A Torino il "Festival della Nascita e della Rinascita": riflessioni e tavole rotonde sulla maternità e sul sacro
Il capoluogo piemontese si prepara a diventare il centro di un profondo dibattito attorno ai temi della vita, del venire al mondo e della trasformazione sociale e spirituale. Sabato 23 maggio 2026, dalle ore 10:00 alle 18:00, il Polo "Le Rosine" di Torino (Via Plana, 8/C) ospiterà la prima edizione del "Festival della Nascita e della Rinascita".
L'evento, nato dalla collaborazione tra la Fondazione Istituto delle Rosine e Donna Canta Vision, si articolerà attraverso una fitta serie di tavole rotonde, interventi di esperti e momenti artistici, tutti focalizzati sulla riscoperta del valore profondo della nascita.
Prima parte: La solitudine delle maternità e la disumanizzazione del sacro
La sessione mattutina aprirà i lavori ponendo l'accento su una tematica tanto attuale quanto delicata: l'isolamento che spesso accompagna le neomamme e la perdita della dimensione sacra e comunitaria del parto. Gli interventi vedranno la partecipazione di:
Verena Schmid, che relazionerà su "Le potenze ecologiche nell'ecosistema umano";
Marzia Andretta, con un focus su "Maternità e solitudine: una frattura culturale e sociale";
Manuela D'Ambrosio, che affronterà il delicato ruolo delle professioniste con "La solitudine delle ostetriche nel sostenere la libera scelta delle mamme".
Gli interventi saranno arricchiti dal contributo di Voci della Nascita, un percorso di parole, corpi e memorie che attraversano il venire al mondo, impreziosito dalle letture dell'attrice Diana Dell’Erba.
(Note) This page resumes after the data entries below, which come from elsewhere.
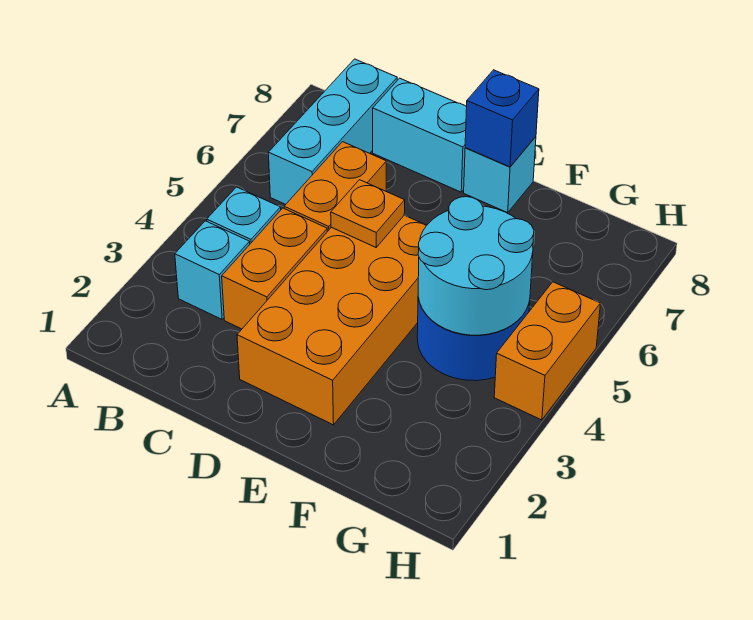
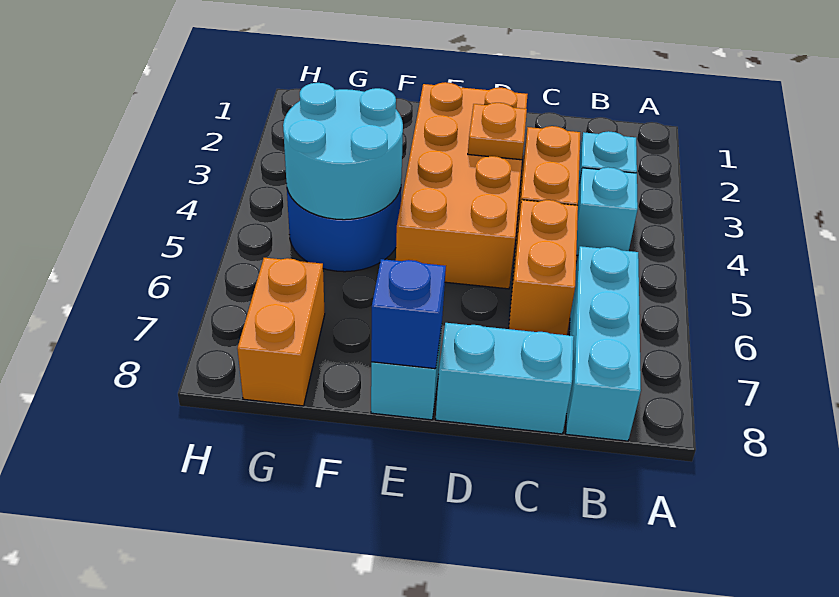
orange plate D5 level 2 -> orange plate D3 level 2
orange brick H4:H5 level 1 -> orange brick G7:G8 level 1

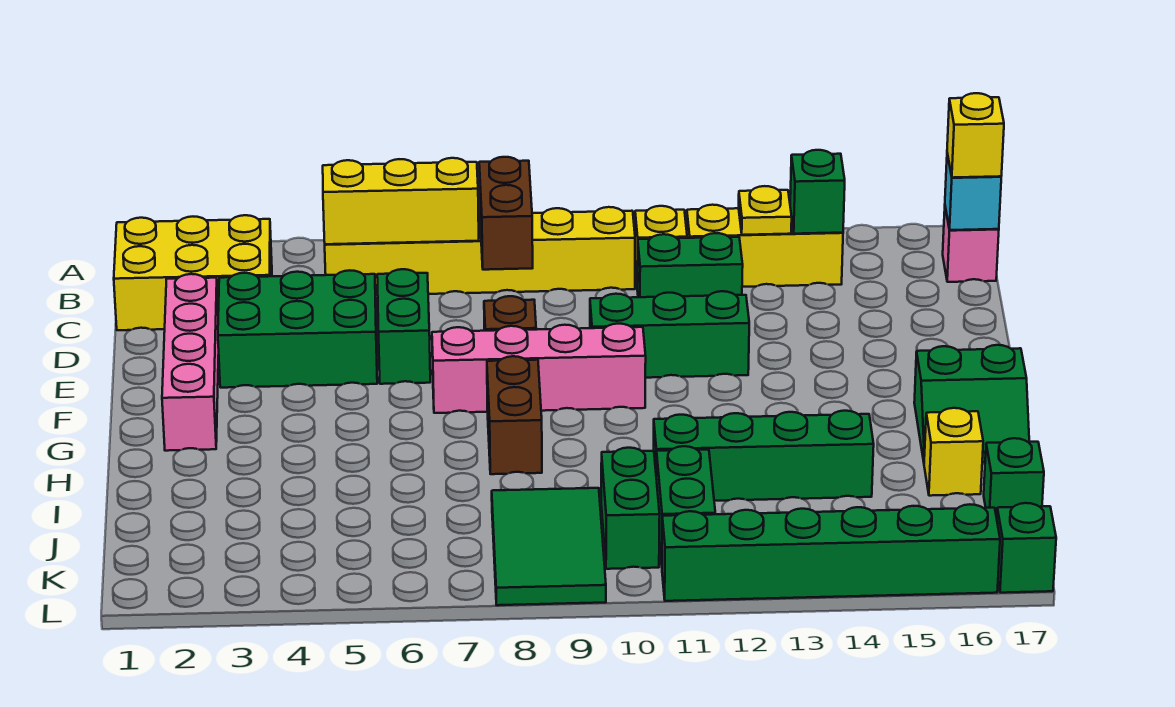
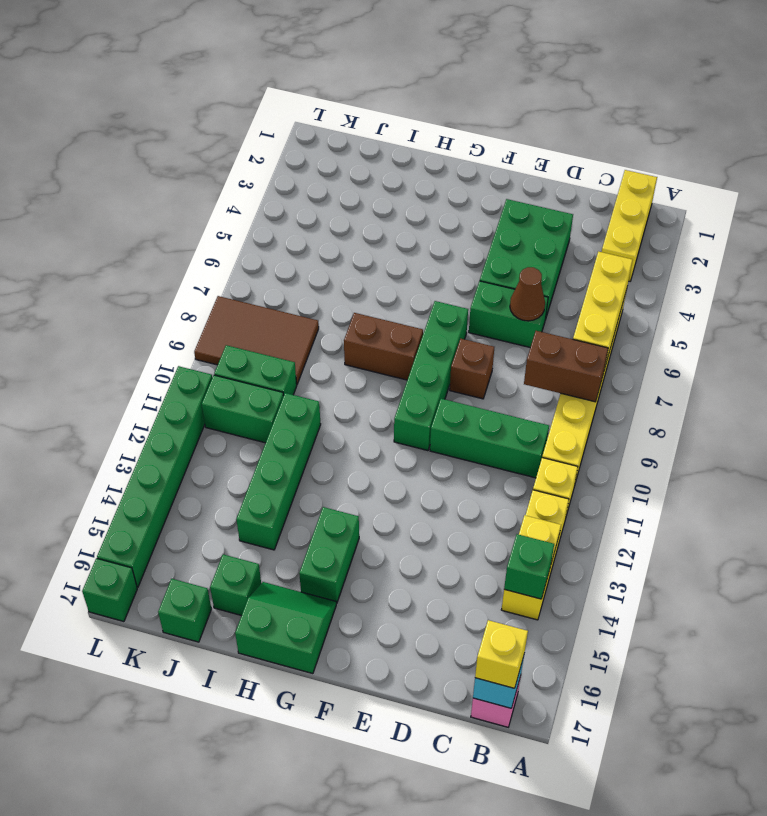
yellow brick B1:C3 level 1 -> yellow brick B1:B3 level 1
green brick C11:C12 level 1 -> green brick G14:G15 level 1
pink brick D2:G2 level 1 -> none
none -> brown cone D6 level 2
green brick E10:E12 level 1 -> green brick C10:E10 level 1
pink brick F7:F10 level 1 -> green brick F7:F10 level 1
green slope G16:H17 level 1 top G -> green slope G16:H17 level 1 top 17
yellow brick I16 level 1 -> green brick I16 level 1
green tile J8:L9 level 1 -> brown tile J8:L9 level 1

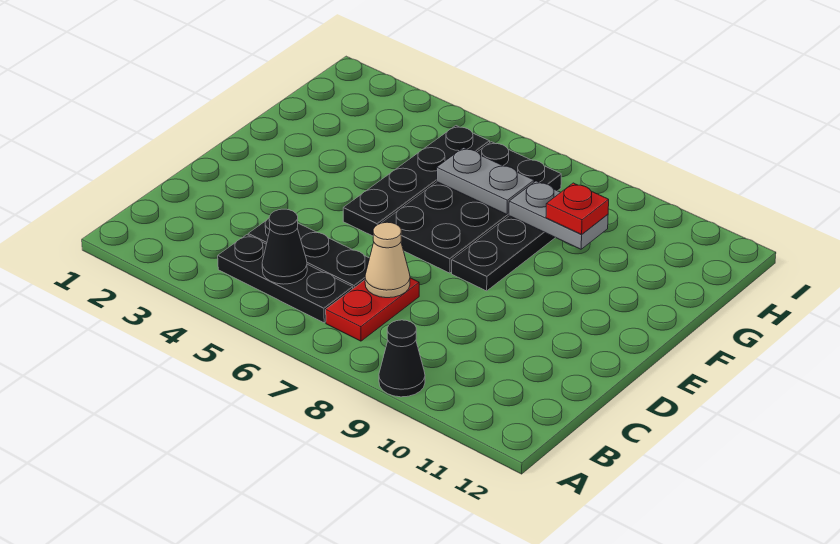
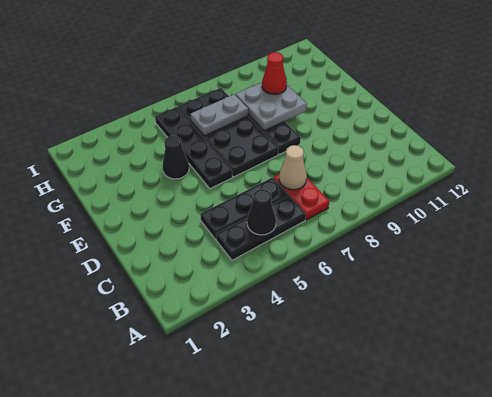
black cone A9 level 1 -> black cone F4 level 1
grey plate G8:G9 level 2 -> grey plate F8:G9 level 2
red plate G9 level 3 -> red cone G9 level 3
Seconda parte: Rinascita - Mondi possibili
Nel pomeriggio lo sguardo si sposterà verso le prospettive di cambiamento e di "rinascita", intesa come rito e come potenziale evolutivo. Esploreranno questi scenari:
Andrea Cogerino, con un intervento su "Il rito di passaggio della nascita nei luoghi sacri";
Sabrina Conti, che presenterà una relazione dal titolo "La Dea riflessa";
Silvia Garelli, che approfondirà il legame tra scienza e consapevolezza con "Piacere e dolore, catalizzatori della trasformazione: l'epigenetica dell'empowerment attraverso il processo della nascita";
Verena Schmid, che tornerà a parlare al pubblico per tracciare i confini di "Un'altra normalità".
A coordinare e guidare l'intera giornata di lavori e i vari momenti di dibattito sarà la giornalista Sabrina Conti.
Solidarietà e sostegno sul territorio
Oltre all'alto valore scientifico e culturale, il Festival si connota per una forte impronta solidale. L'ingresso all'evento è infatti a offerta libera, e tutti i proventi raccolti saranno interamente devoluti a sostegno di "Cerchi di Mamme - L'Arte della Nascita e della Rinascita", una delle storiche e apprezzate opere sociali gratuite offerte sul territorio dalla Fondazione Istituto delle Rosine.